Maybe it’s just not a question we want to ask ourselves while a possible answer remains ‘scrapping with the boys in the Green Zone’.
We’re horribly, disgustingly, unbearably close to the end when LSgt Ball loses a leg in an attack on Amber 64. There are certain things I realize as I try and get my head down that, when we are back home and the dust has settled, I’ll always associate with this country and this tour. The taste of chai and hard, stale naan. The incessant barking of dogs long into the night. Dust. The raw smell of unwashed sweat.
And the emptiness of learning of another casualty. The mind games and mental images and subconscious reckonings, the shock, helpless grief, debilitating anger and the whole cocktail of barely identifiable emotions which we go through when a guy in his early twenties, fastest runner in the company, has his leg blown off.
Ramadan
On the Laylat-ul-Qadr (night of power), the ANA commander is patiently explaining to me, Muhammad received the first revelation of the Quran. This, among other reasons, is w
hy Ramadan is such an important celebration and why I’m handing out laminated cards to the Anglians telling them not to get cross when the Afghans seem to be lazy (six months too late) because it’s just the effect of the roza (fasting).

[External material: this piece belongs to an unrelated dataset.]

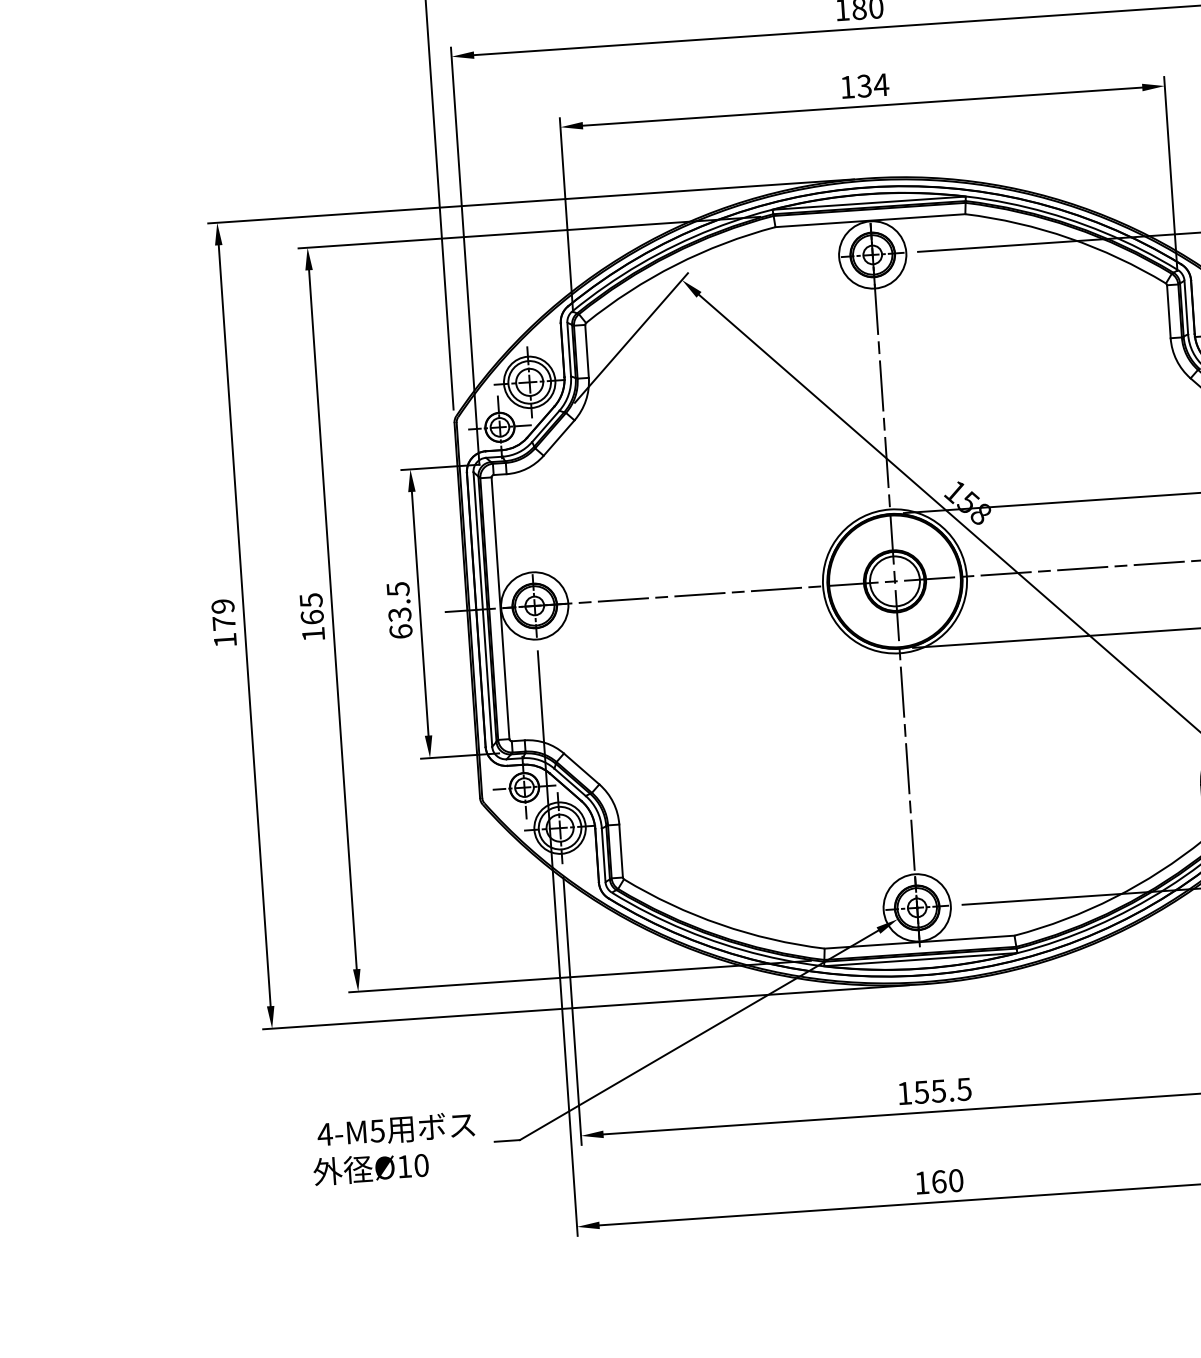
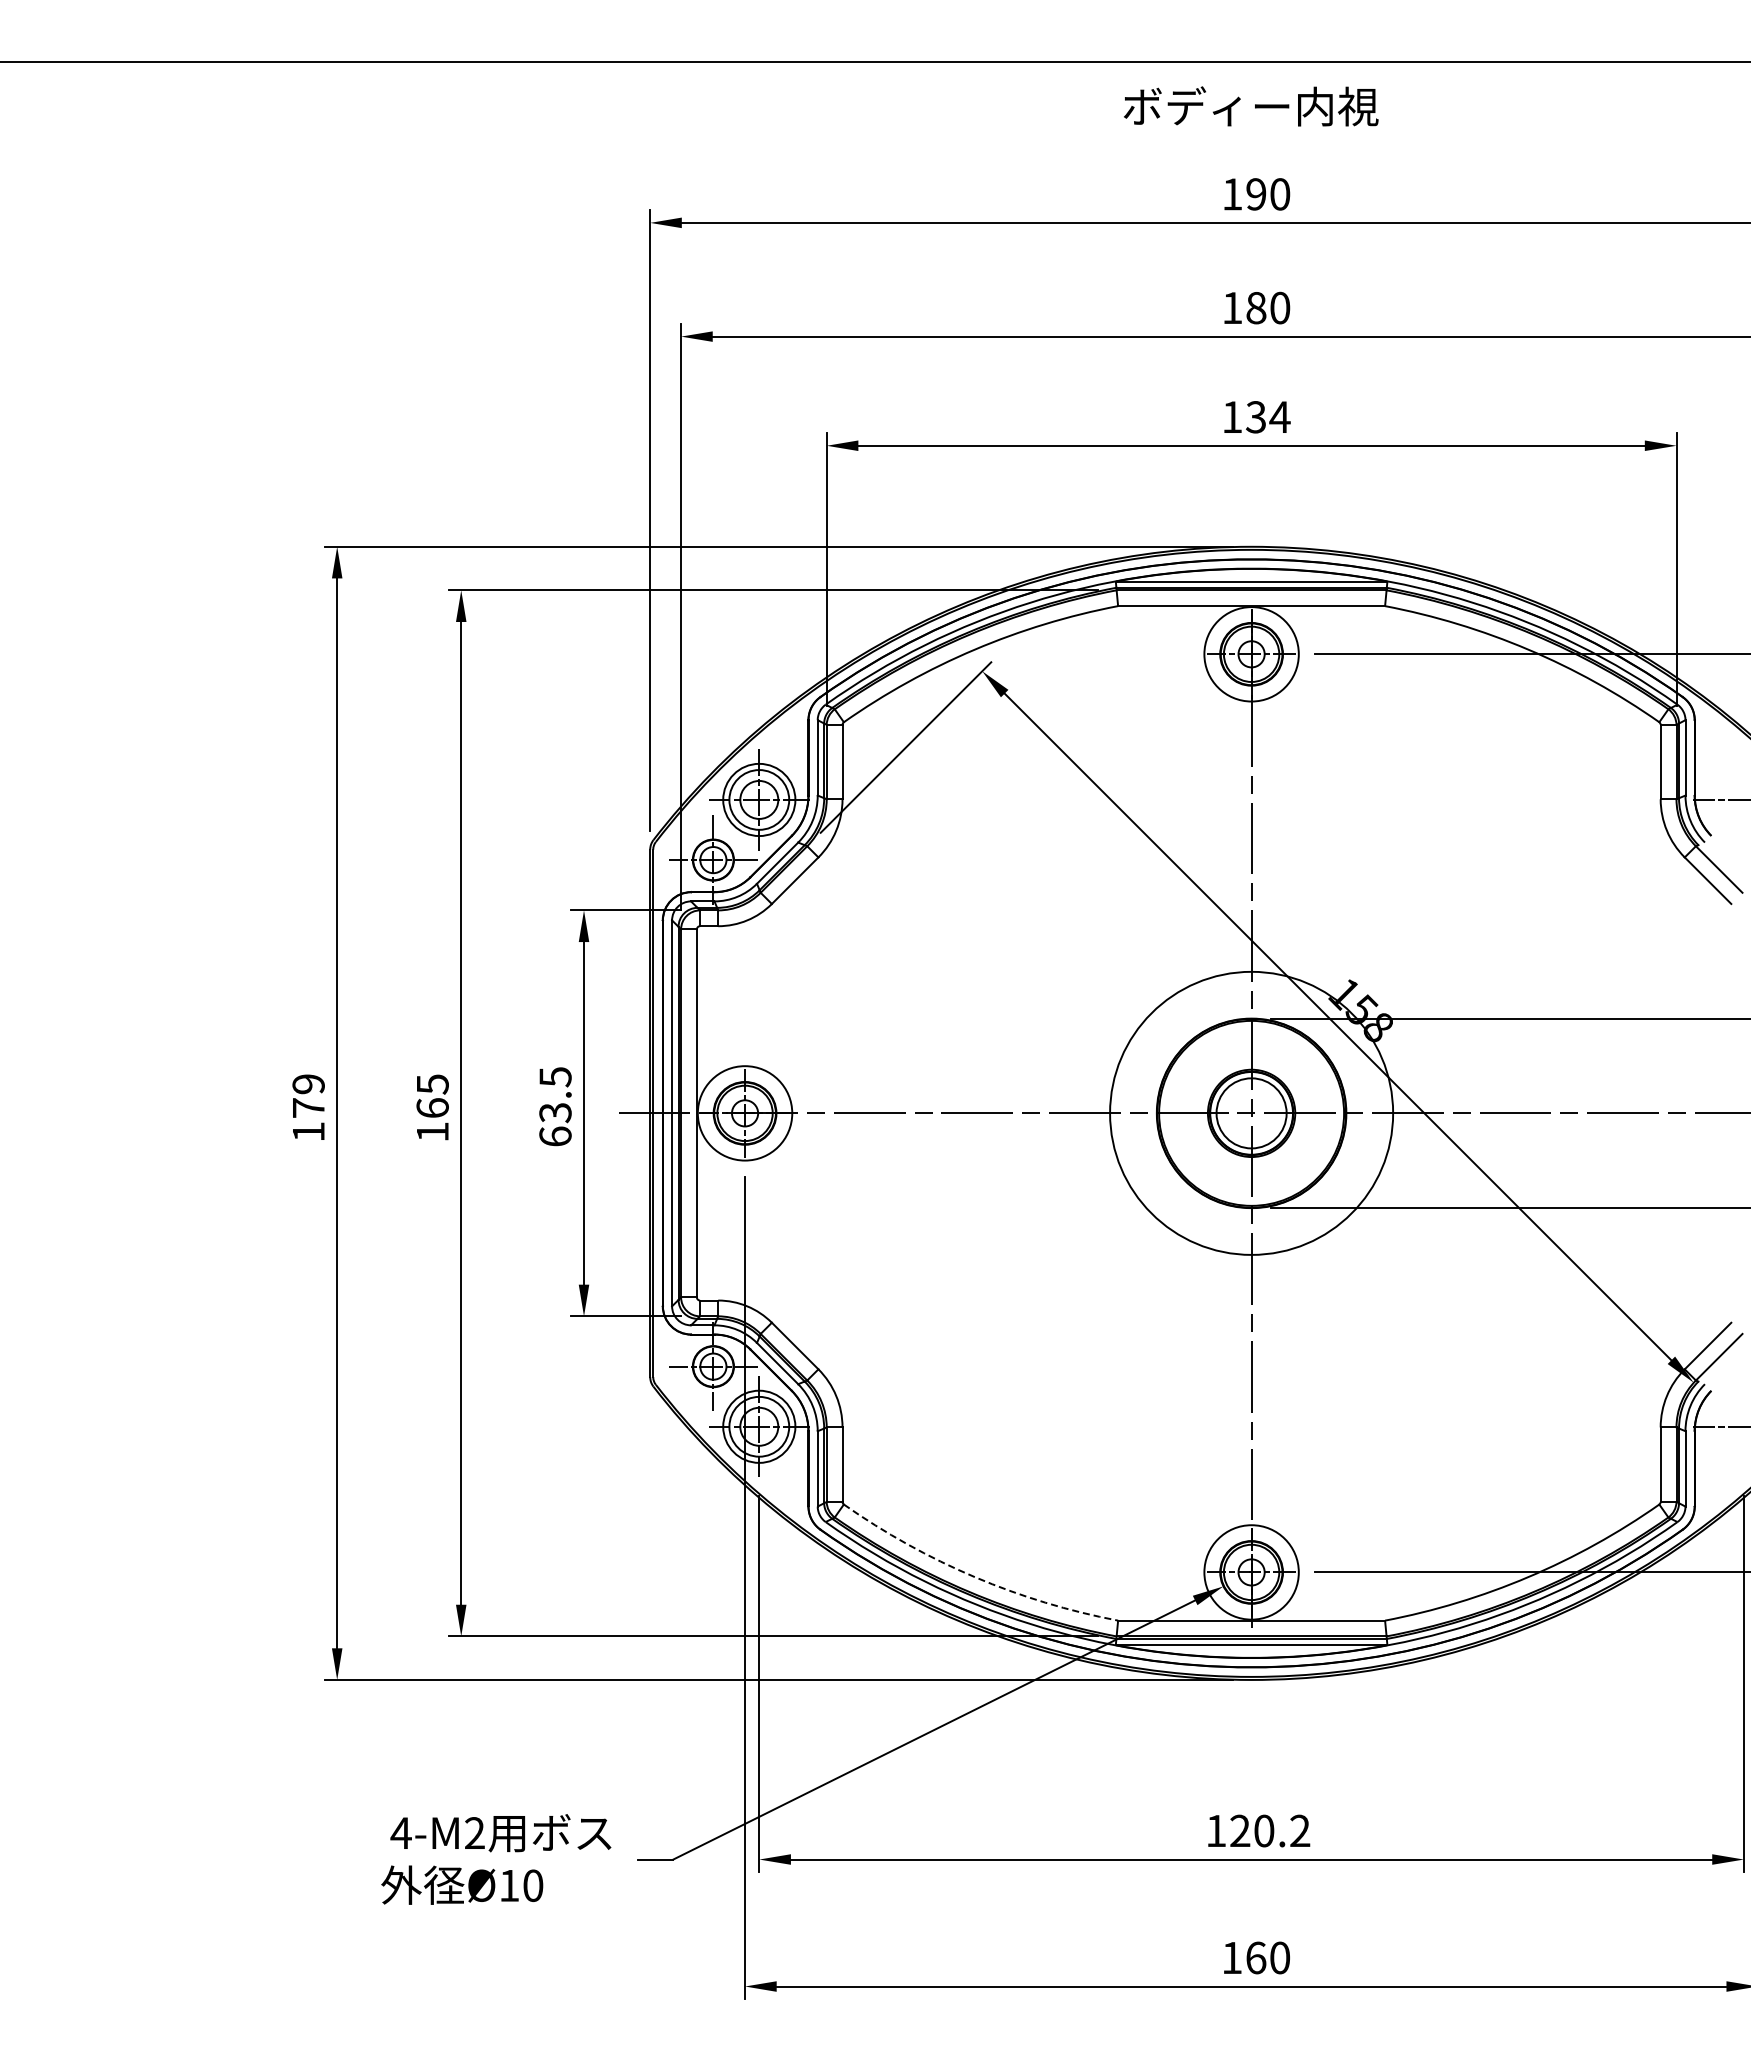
circle: (894, 581) -> (1251, 1113), size x1.4
arc: (720, 924) -> (974, 1577), solid -> dashed
text: (942, 1090) -> (1269, 1830), 155.5 -> 120.2
text: (377, 1131) -> (474, 1833), 4-M5 -> 4-M2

I’ve fought alongside these guys for six months now and know that most of them are pragmatic about their religion at best. We’ve had the odd soldier who puts down his weapon in the middle of a fight and bangs out a quick prayer, but I’m not surprised by the confusion of the Anglians as we ask them to refrain from eating, drinking, chewing, even smoking in front of the boys for the next month, and they wonder where they’ll get their supply of cheap fags and Miranda from.
The atmosphere down in the ANA compound is, however, electric, and everyone and everything seems different. Even for our most agnostic of soldiers, it seems, Ramadan is huge, which I guess is appropriate because, for even the OMLT ourselves, the most non-Muslim of soldiers, Ramadan is huge.
During the build-up to Eid, we’re going home.
The start of Ramadan is, for us, the beginning of the end, the justification of no more patrolling with the ANA, of preparing things for the handover/takeover with 2nd Battalion, the Yorkshire Regiment, the unit who drew 52 Brigade’s ‘short straw’ and have come to take over as OMLT Battlegroup. The tracker annoyingly reveals that Worthers and Sgt Davis and God knows how many others have already gone back. Chatting with a handful of punters around Inkerman, I realize it’s not only us infected with the end-of-tour fever. Each department is jealously regarding the other and calculating who will be home first, and the CSM good-naturedly threatens to cancel our helicopters because the OMLT are supposed to be the first out. I laugh along but check the FLYPRO once he’s gone to bed.